Finnischer Tango - Roman
Qasim.
35
In dem Naturfilm über die Tiere Australiens tauchte nun das Schnabeltier auf, und Kirsi Hallamaa, die auf dem Sofa neben ihrer Mutter saß, lachte laut. Der einen halben Meter große braune Zottelpelz hatte flossenartige Beine, einen Schnabel wie eine Ente und einen Schwanz wie ein Biber. Wie der begeisterte Moderator berichtete, brütete das zahnlose Säugetier seine Eier erst und säugte dann seine Jungen, und das Schnabeltiermännchen konnte mit seinem Gift sogar ein Tier von der Größe eines Hundes töten.
Eeva Hallamaa nahm vom Frühstückstablett zwei Lebertrankapseln, viererlei Tabletten mit Spurenelementen und drei Silizium-Kalk-D-Kompretten und spülte sie mit Juice hinunter, ohne sie zu zerbeißen. Sie betrachtete ihre Tochter, die, ganz in den Dokumentarfilm vertieft, ihre Cornflakes kaute, und versuchte die Ruhe an diesem Feiertagmorgen zu genießen, war aber nicht imstande, ihre Unruhe zu verdrängen. Mikko hatte sie schon verloren, zumindest vorübergehend, und sie fürchtete, auch auf Kirsi verzichtenzu müssen. Und was sollte sie dem Dekan der Fakultät sagen? Jetzt ärgerte sie sich, dass sie es gestern nicht einmal zuwege gebracht hatte, sich krank zu melden.
»Wo ist übrigens Mikko?« Kirsis Frage kam wie ein Blitz aus heiterem Himmel.
Eevas Anlaufmarkierungen gerieten völlig durcheinander. »Mikko schläft jetzt ein paar Nächte im Fotoatelier. Wir müssen erst einmal einige Dinge klären.« Eeva hatte den Satz kaum ausgesprochen, da bereute sie ihre Worte schon. Sie belog ihre Tochter oder beschönigte zumindest die Wahrheit. Aber es wäre sinnlos, Kirsi mit Problemen zu beunruhigen, die möglicherweise schon bald erledigt waren.
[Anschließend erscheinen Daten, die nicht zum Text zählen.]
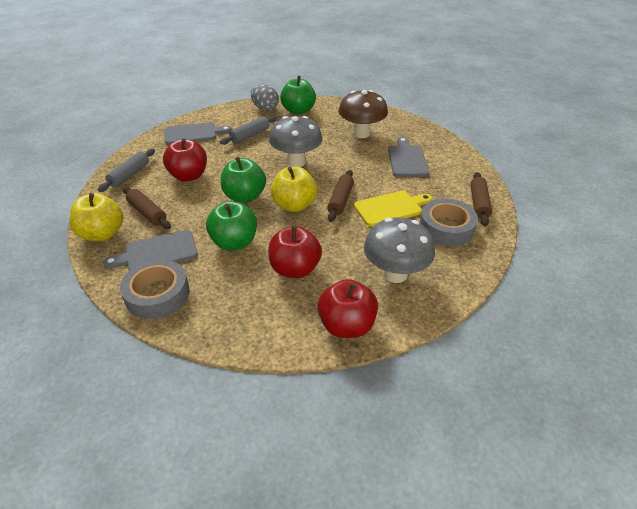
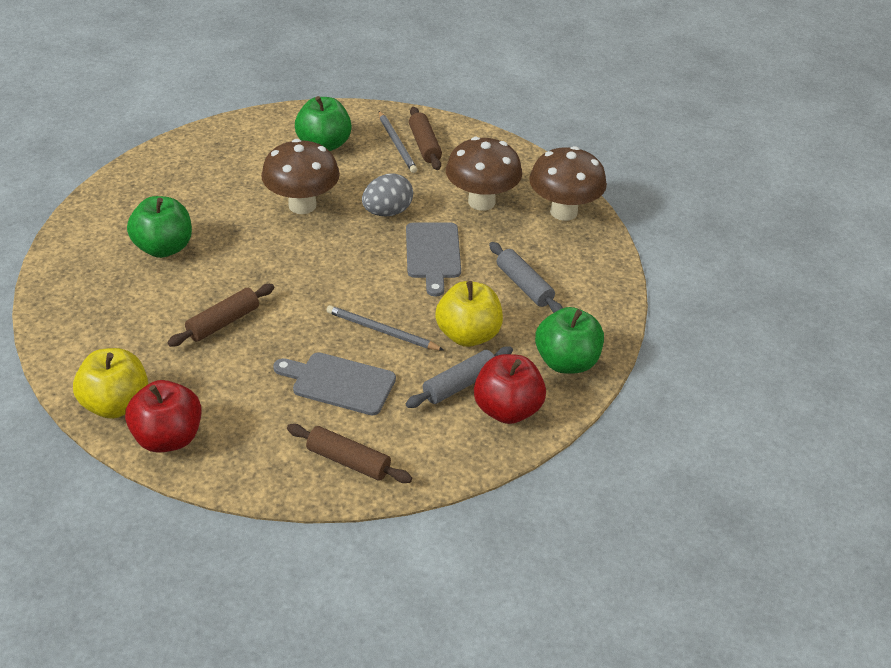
brown mushroom: 1 -> 3
grey cutting board: 3 -> 2
grey mushroom: 2 -> 0
grey pencil: 0 -> 2
grey tape: 2 -> 0
red apple: 3 -> 2
yellow cutting board: 1 -> 0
»Quatsch. Er ist abgehauen, weil ihr euch gestritten habt.«
Eeva wollte keine Auseinandersetzung mit ihrer Tochter. »Wie war übrigens eure Reitstunde gestern? Ist sie …«
Ihr Handy schrillte, und Eevas Herz setzte einen Schlag aus. Rief der Türke jetzt an? Mikko jedenfalls war es nicht, der hatte sich im Laufe des Vormittags schon zweimal gemeldet. Vielleicht rief ihre Freundin Sari an, mit der sie sich am Tag vorher im Café getroffen hatte. Am liebsten wäre sie davongerannt und hätte das Telefon klingeln lassen. Dann wandte sich Kirsi um und schaute sie fragend an, sie war gezwungen, das Gespräch annehmen.
»Unbekannte Nummer«, las Eeva auf dem Display. Das mußte der Türke sein, obwohl er sich nicht mehr telefonisch melden wollte.
»Guten Morgen, spreche ich mit Eeva Hallamaa?«, fragte lebhaft ein Mann, der sich jung anhörte, aber keine Antwort bekam. »Ich bin vom Finnischen Direktmarketing. Wir bieten in der Weihnachtszeit Vorteile, die wirklich Geld wert sind. Haben Sie einen Augenblick Zeit?«
Eeva war schon nahe daran, das Gespräch abzubrechen,da fiel ihr ein Rat ein, den Mikko ihr kürzlich gegeben hatte. »Ja, also …«
»Jetzt gibt es die Zeitschriftenabos für das nächste Jahr unglaublich billig. Beispielsweise die ›Illustrierte für Haushalt und Garten‹ kostet nur …«
»Ich habe es jetzt etwas eilig. Aber geben Sie mir Ihre Nummer zu Hause, dann rufe ich abends an.«
In der Leitung herrschte für einen Augenblick Schweigen. »Also … Ich möchte eigentlich nicht, dass wegen dieser Dinge bei mir zu Hause angerufen wird …«
»Na dann verstehen Sie ja vollkommen, wie ich mich gerade fühle«, sagte Eeva, musste lachen und legte auf. Die Rache war süß, in dieser Woche hatte mindestens schon dreimal jemand am Telefon versucht, ihr etwas aufzuschwatzen. Wo bekamen die nur ihre Nummer her?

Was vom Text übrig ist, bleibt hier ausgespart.